Правда искусства становится у Шадра концентрацией, обобщением правды жизни.
«Буревестник» называет Шадр вылепленную им голову Горького.
Чуть закончив ее, принимается за другую. Теперь он лепит голову Горького в последние годы жизни. Такой же нервной, темпераментной лепкой. Острым треугольником повисшие усы, острый нос, острые, выпирающие вперед брови. Острота взгляда и чувства становится главным в ней. И лишь глубоко за ними, спрятанные во внешней хмурости, просвечивают доброта и сердечность.
Весь колючий, борец, совесть революции — именно таким представляет его себе Шадр.
Казалось бы, образ писателя продуман до мелочей, до деталей. И тем не менее, приступая к разработке проекта памятника для Москвы, Шадр опять как бы начинает заново.
Опять стоп завален десятками фотографий. Шадр ищет характерный для Горького мотив- движения.
Крымская фотография — Горький на прогулке. Замедленная походка, рука, тяжело опирающаяся на палку, другая — в кармане пиджака. Тяжелая, немного грузная фигура старого, больного человека.
Другая фотография, тоже крымская, — Горький около дачи. То же положение рук, та же манера всем телом опираться на палку.
Горький с начинающими писателями: корпус его чуть-чуть наклонен вперед, правое плечо выдвинуто.
Эти фотографии и легли в основу силуэта писателя: одна рука в кармане, другая — на палке, медленная, осторожная походка, легкий наклон вперед, выступающее правое плечо. Горький как бы идет по жизни, идет неторопливо, размышляя о том, что видит.

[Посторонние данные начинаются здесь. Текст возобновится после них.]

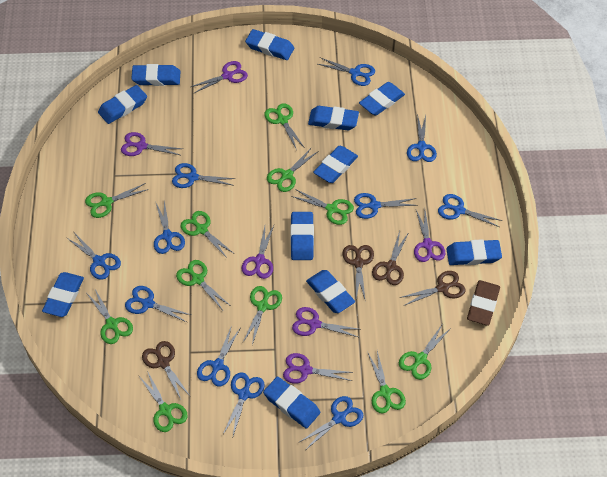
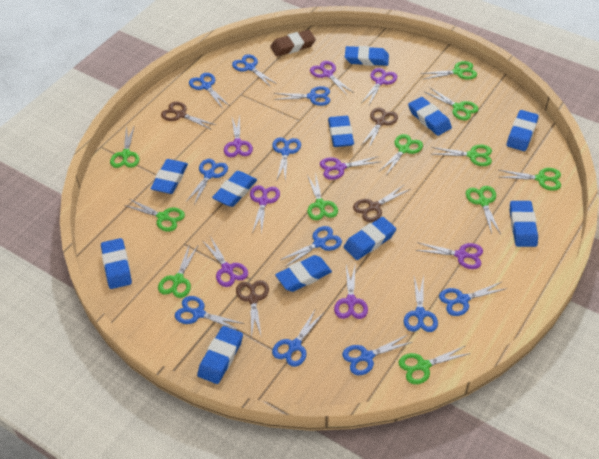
purple scissors: 6 -> 8

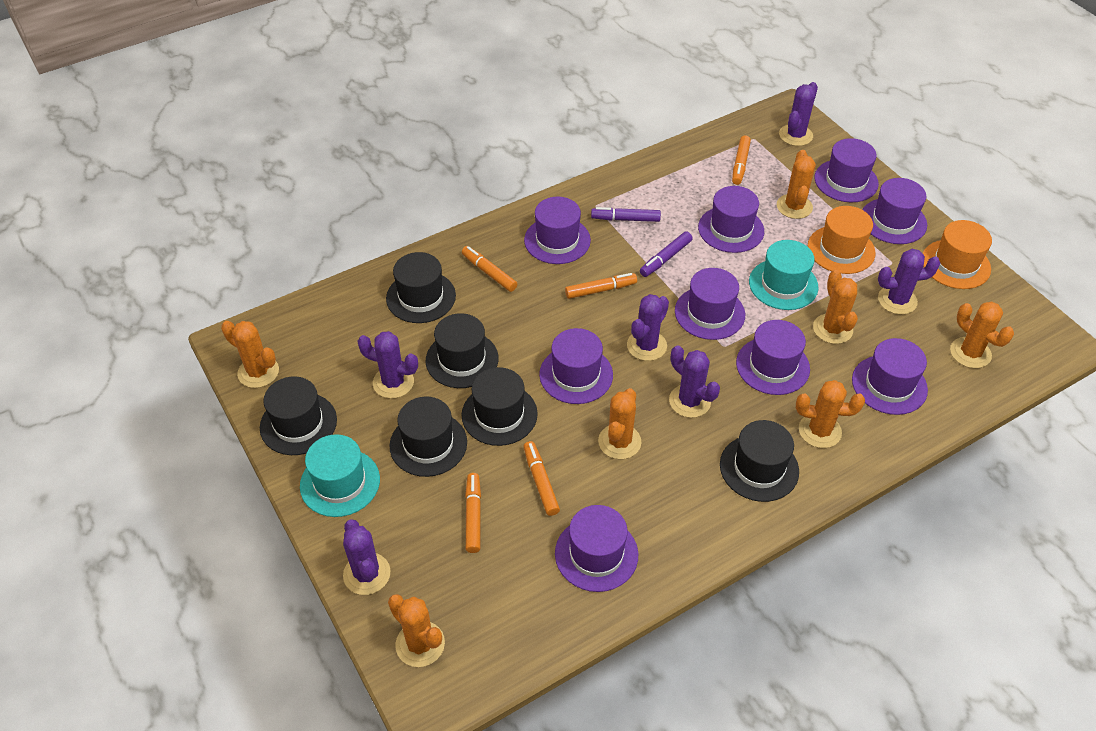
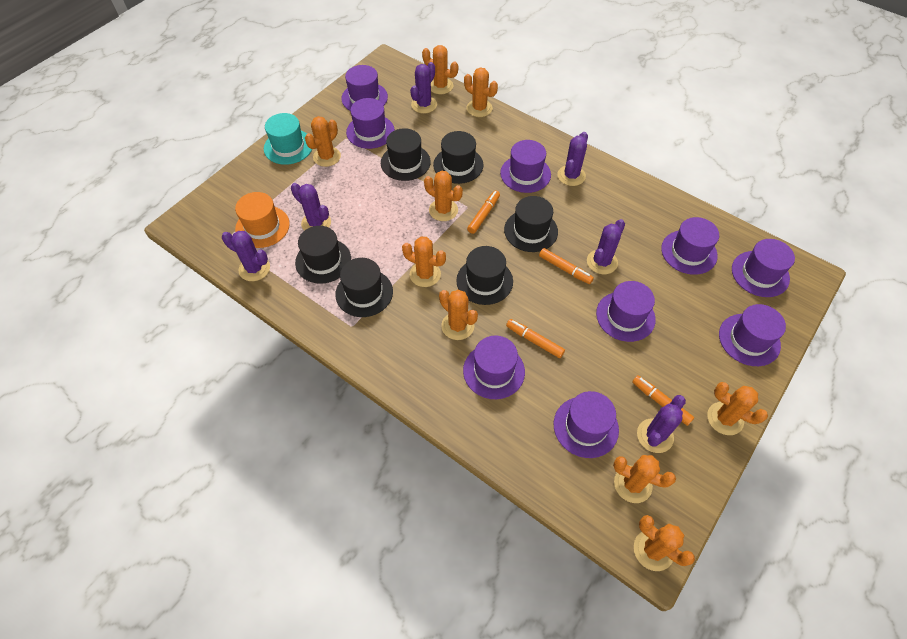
orange cactus: 7 -> 9
orange hat: 2 -> 1
orange marker: 5 -> 4
purple marker: 2 -> 0
turquoise hat: 2 -> 1

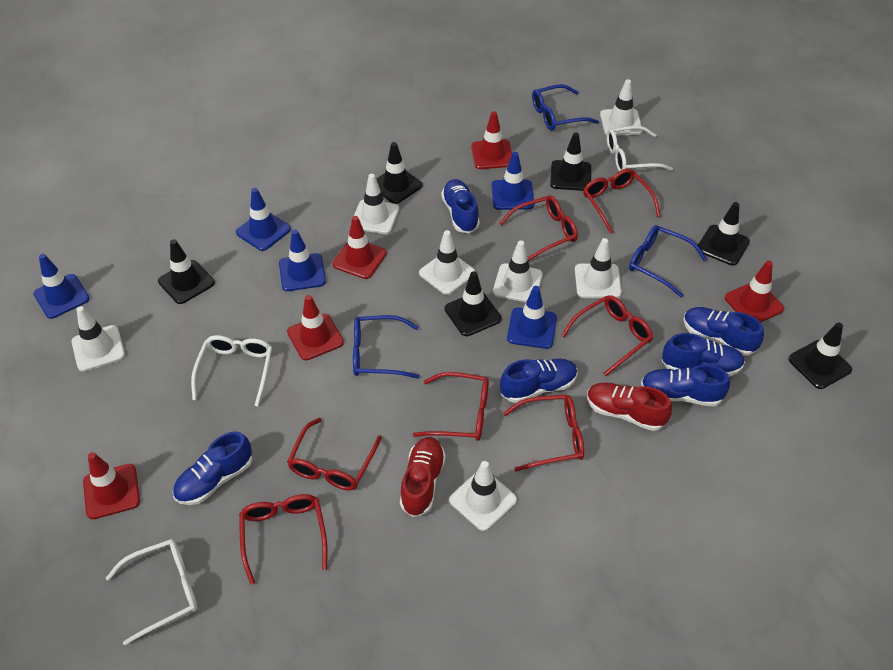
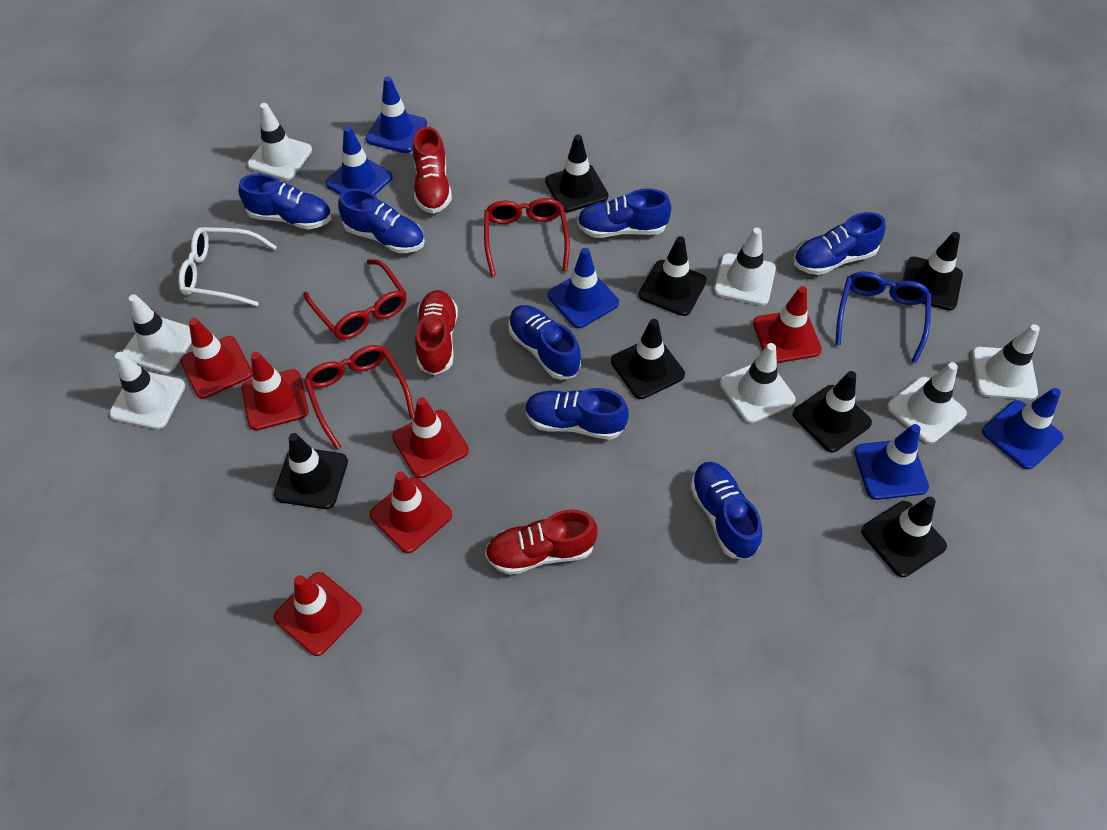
black traffic cone: 6 -> 7
blue glasses: 3 -> 1
blue shoe: 6 -> 7
red glasses: 7 -> 3
red shoe: 2 -> 3
red traffic cone: 5 -> 6
white glasses: 3 -> 1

Болезненное в фигуре снято; старческое оставлено.
«В проекте памятника, — пишет Шадр, — я представляю Горького таким, каким мы знали его в последние годы. Спокойная и ясная, с предельной простотой вылепленная фигура великого мудреца. Он слегка опирается на трость, как будто шел и остановился на мгновение, вопрошающе и с радостной уверенностью смотрит вдаль, в будущее. Зрелые годы гения, прожившего огромную жизнь, отдавшего все свои силы, весь свой талант народу, людям, которых только он умел так любить. В этом старце угадываешь внутренний огонь, способность зажечь сердца миллионов. Великое братство мыслей и чувств в этом человеке, но нет в нем ни усталости, ни равнодушия.
Голова Горького, сжатые губы, вылепленные скулы, глубокие морщины.
Лицо много страдавшего и сумевшего подняться над страданиями человека.
Лицо мыслителя и борца».
Шадр не подтягивает мускулы старческого лица, не омолаживает Горького. Смысл его проекта в контрасте могучей силы духа и слабости тела, в победе духа над слабостью и болезнью. Он не скрадывает прожитых писателем лет, но показывает, что эти годы прожиты недаром. Внимательно, пристально всматривается его Горький в то, что расстилается перед глазами, в новую Москву, сравнивает ее со старой, оценивает. Крепок упор вертикально поставленной палки — уверенно, твердо стоит писатель на своей земле.
Пьедестал? Утес. Массивный кусок скалы. С него будет смотреть писатель на город.
Наступает день конкурса. Щадр экспонирует на нем не один проект, но весь свои труд: три проекта и две скульптурные головы Горького.
В выставке проектов участвуют семнадцать скульпторов. Шадр впервые видит их работы. Некоторые из них активно чужды ему. Это работы Блиновой, вылепившей Горького франтовато-нарядным, позирующим в почти театральной позе; Антропова, подчеркнувшего физическое богатырство писателя.
Это не соперники. Более внимательно присматривается он к проекту для города Горького Королева. Тот предлагает поставить монумент не на откосе, а в кремле, спустив от него ступени к волжским волнам. Это может оказаться очень красиво, величественно.